3 Ways Churches Can Encourage Outreach in a World that Cherishes Convenience
By Aaron Wilson
Acts 17 says Paul reasoned daily with those in the Athenian marketplace.
Had he tried this today, he might have had fewer people to talk to.
Many modern consumers now avoid doing business in public when it comes to shopping for everyday needs. Instead, they gravitate to websites and shopping apps that offer easy home delivery.
Amazon recently demonstrated this trend by revealing it has exceeded 100 million Prime members—subscribers who pay extra to receive discounted pricing, streaming services, and free shipping on everything from TVs to toilet paper.
Amazon’s number of Prime subscribers now rivals the populations of most countries. With such a large footprint in the world, Amazon isn’t just changing the face of retail; it’s also affecting how people engage others in the local community.
Primed for convenience
According to Forbes, more Americans are now Prime members than aren’t. Two out of three households in your church likely pay Amazon an extra fee for the privilege of avoiding humans during everyday shopping.
Other businesses like Walmart, Kroger, and Target are following suit by offering to meet customers in the parking lot with orders submitted online. This allows people to do business with local brick-and-mortar stores without ever having to get out of their cars.
Restaurants are also cashing in on convenience. Patrons can now avoid waiting on a table or can skip the drive-through line altogether by having Uber Eats deliver menu items directly to their homes.
As such services grow in popularity, it creates a paradoxical question for the church: How do we process the contrast between a Savior who did much of His ministry in the context of crowds, and modern believers who are willing to pay extra to avoid dealing with the public?
As the church wrestles with this, here are three ways pastors can guide members to use modern technologies for commerce while still engaging their communities for the sake of evangelism.
1. Let your shopping trip be a training ground for missions
Placing an order online may save time and money, but making a trip to a physical store sometimes pays off in other ways that may help position the church for evangelism in the community.
No, members of your church aren’t likely to lead people to Christ in the checkout lines at Walmart. But by intentionally interacting with others in local settings, your members can develop many of the “soft skills” needed for effective evangelism.
Common social etiquette skills, such as looking people in the eye, smiling, and initiating small talk, are often honed in modest settings like stores and restaurants where people interact with strangers.
Encourage online shoppers at your church to plan occasional trips to physical establishments in town for the purpose of developing these skills with others in the community. And challenge your church to occasionally do this in parts of town populated by people who are different from them.
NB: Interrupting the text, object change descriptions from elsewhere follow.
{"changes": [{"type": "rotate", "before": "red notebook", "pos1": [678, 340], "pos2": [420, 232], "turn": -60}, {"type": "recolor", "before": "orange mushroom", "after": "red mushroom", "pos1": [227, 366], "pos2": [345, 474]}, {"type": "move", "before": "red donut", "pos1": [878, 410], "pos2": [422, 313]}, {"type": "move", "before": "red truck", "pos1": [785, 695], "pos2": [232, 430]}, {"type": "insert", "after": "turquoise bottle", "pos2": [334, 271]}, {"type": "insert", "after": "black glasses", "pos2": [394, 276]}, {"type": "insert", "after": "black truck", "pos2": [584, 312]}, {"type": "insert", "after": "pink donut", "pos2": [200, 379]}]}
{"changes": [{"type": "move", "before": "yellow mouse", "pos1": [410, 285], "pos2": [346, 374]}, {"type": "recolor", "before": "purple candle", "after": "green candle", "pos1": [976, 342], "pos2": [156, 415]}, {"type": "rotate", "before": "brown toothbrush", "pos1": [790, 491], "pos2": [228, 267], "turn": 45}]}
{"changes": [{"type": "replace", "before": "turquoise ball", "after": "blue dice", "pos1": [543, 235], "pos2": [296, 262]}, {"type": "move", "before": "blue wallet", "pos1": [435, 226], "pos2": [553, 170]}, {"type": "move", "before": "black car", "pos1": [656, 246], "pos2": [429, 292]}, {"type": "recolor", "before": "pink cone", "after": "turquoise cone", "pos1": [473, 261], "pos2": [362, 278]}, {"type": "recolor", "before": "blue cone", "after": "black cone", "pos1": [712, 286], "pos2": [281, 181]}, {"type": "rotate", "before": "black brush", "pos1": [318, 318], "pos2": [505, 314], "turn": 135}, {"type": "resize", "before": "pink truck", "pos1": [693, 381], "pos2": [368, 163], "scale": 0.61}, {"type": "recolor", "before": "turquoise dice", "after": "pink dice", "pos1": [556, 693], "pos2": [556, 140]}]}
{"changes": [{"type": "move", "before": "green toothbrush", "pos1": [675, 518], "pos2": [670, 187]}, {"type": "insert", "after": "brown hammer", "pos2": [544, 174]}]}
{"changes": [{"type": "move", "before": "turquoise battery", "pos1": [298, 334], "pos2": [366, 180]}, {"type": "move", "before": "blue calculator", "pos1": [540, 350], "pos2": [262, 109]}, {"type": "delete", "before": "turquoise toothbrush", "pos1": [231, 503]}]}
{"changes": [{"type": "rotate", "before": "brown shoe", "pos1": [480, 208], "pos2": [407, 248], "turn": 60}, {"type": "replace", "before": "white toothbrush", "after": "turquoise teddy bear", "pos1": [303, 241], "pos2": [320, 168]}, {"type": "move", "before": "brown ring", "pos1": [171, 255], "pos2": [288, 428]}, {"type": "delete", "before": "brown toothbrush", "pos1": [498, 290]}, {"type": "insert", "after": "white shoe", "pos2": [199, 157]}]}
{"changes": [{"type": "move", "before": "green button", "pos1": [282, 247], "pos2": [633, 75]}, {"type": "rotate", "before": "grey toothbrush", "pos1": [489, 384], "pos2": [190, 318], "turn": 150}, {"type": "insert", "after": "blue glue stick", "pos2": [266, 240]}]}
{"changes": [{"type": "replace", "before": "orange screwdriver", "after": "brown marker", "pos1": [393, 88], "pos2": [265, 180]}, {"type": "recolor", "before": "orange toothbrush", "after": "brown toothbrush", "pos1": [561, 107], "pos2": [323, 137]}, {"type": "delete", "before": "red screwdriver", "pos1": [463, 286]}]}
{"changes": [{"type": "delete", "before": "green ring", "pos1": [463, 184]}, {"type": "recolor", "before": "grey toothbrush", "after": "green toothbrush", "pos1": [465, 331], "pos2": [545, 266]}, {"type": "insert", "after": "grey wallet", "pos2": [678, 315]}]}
Learning how to do real life with real people in the community is a practice that models Christ, who often chose inconvenient routes and settings in order to engage the lost in His society.
2. Look for other opportunities to gather in the community
If Paul were visiting Athens today, he might expand his outreach efforts to local gyms, coffee shops, and parks.
Places where people naturally gather in community can be settings to build relationships around shared interests with the lost. Do you have readers in your church? Convince them to join a community book club. Are any of your members Mustang enthusiasts? Encourage them to partake in local car shows.
In the Gospels, people often invited Jesus into their homes only after He first engaged them in the public square. Building relationships in the community around shared interests can help offset the evangelistic handicap of people being cooped up at home as a result of online shopping.
3. If needed, prune your programs
As you encourage people in your congregation to invest in the local community, consider their schedules related to church programs and functions. It may be that some of your members are so preoccupied with church activities they have little time and energy left to invest in the community.
If that’s the case, consider pruning some programs to give breathing room for community engagement.
Church fellowship is extremely important. However, it’s easy for Christians to form bubbles with like-minded believers so that they rarely interact with the lost.
As online shopping urges more people to stay indoors, protect time in your members’ schedules for them to be intentional in getting out in the community for the sake of engaging unbelievers. And of course, set that expectation from the pulpit so members will know how to use the extra time you’ve given them.
Counteracting the drift to seclusion
As services like Amazon Prime continue to give people more reasons to stay at home and out of public settings, it will become increasingly important for churches to be intentional in how they train and mobilize members to reach the lost in their cities.
The ability to shop from home may indeed be a new commodity for businesses, but there’s no substitute for the church to be out in the community for the sake of evangelism.